The sensitivity of the prolapse questionnaire to identify even overtly visible pelvic organ prolapse cases was very low. In the present study, none of the women with symptomatic prolapse were below stage II. Similarly, in the study from Gambia by Scherf et al., only 13 % of women with moderate or severe prolapse reported symptoms on direct questioning [10]. Other studies also suggest that symptom-based screening methods may lack sensitivity in populations with a low prevalence of pelvic organ prolapse, such as that of the general population [30, 31]. This fact can also be a possible explanation for the low prevalence of other pelvic floor disorders in this study. A discrepancy between symptoms and signs with regard to prolapse is a common finding in studies from high-income contexts [6, 31]. In particular, stage II represents a condition with generally few symptoms, although this varies. At the other end of the spectrum, women with symptoms of prolapse do not necessarily have the condition, making the commonly used term “symptomatic prolapse” a misnomer in such cases.

In this study some well-established factors for prolapse such as increasing age and parity [7, 10, 12] were not significantly associated with anatomical prolapse. This may have at least two reasons. Firstly, we analysed anatomical prolapse, while some others used interview results [7, 11]. Secondly, the small sample size may fail to show associations due to low statistical power. Finally, low variability within each factor (young age and high parity) in this pilot study may have contributed to this result.
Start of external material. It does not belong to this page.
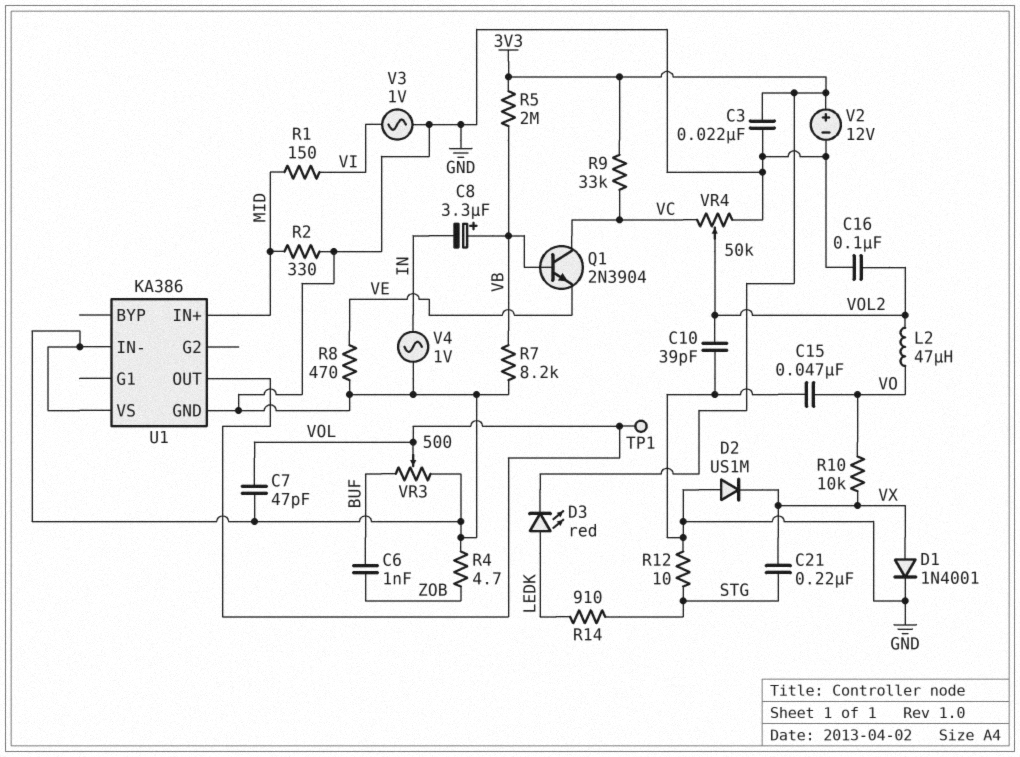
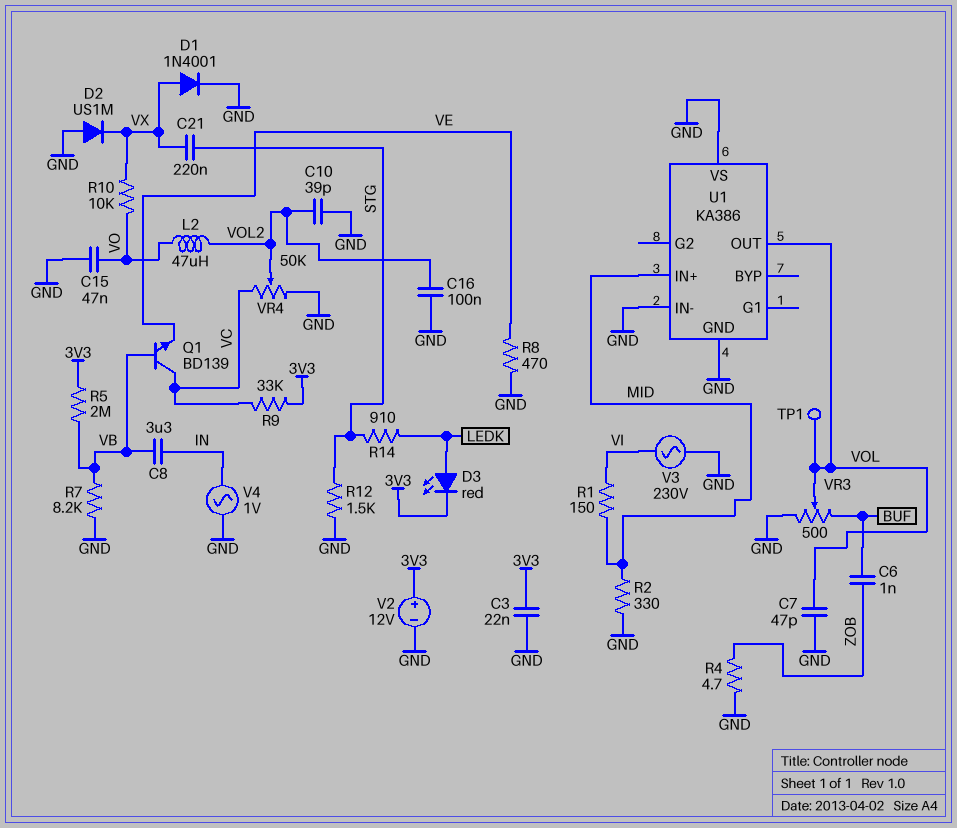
C8: 3.3uF (plus VB, minus IN) -> 3.3uF (IN, VB)
Q1: NPN 2N3904 (B VB, C VC, E VE) -> NPN BD139 (B VB, C VC, E VE)
R12: 10 (GND, STG) -> 1.5k (GND, STG)
V3: AC 1V (GND, VI) -> AC 230V (GND, VI)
However, an important risk factor for anatomical pelvic prolapse in this study was a history of long labour. Also, carrying heavy objects many hours a day was associated with anatomical prolapse. These seem to be risk factors specific for women in low-income countries and may be of particular relevance in such settings.

The main strengths of the present study are that it is community based, carried out on an ethnically homogeneous population, with a high response rate and supported by pelvic examinations. One of the limitations of this study is that we only included women who were heads of households. Additionally, the small sample size made generalisations and powerful statistical analyses difficult; specifically we could not investigate the association between urinary, faecal incontinence and symptomatic pelvic organ prolapse. A general limitation is the lack of a culturally validated questionnaire for this particular setting. This shortcoming is partly met by documenting the degree of discrepancy between a symptom-oriented questionnaire and the physical assessment of a pelvic examination.

In conclusion, the prevalence of pelvic floor disorders was found to be low in the study area. Heavy carrying and prolonged labour increased the risk of anatomical prolapse. It is difficult to decide whether the prevalence is actually low or if the finding is due to a problem of non-disclosure. The prevalence of symptomatic prolapse was low despite a high prevalence of anatomical prolapse identified during pelvic examination. As the sensitivity of the prolapse questionnaire was low, pelvic examination should be done in further community-based research on prolapse. Besides, steps should be taken to increase and ensure sensitivity of the questionnaire in identifying pelvic floor disorders.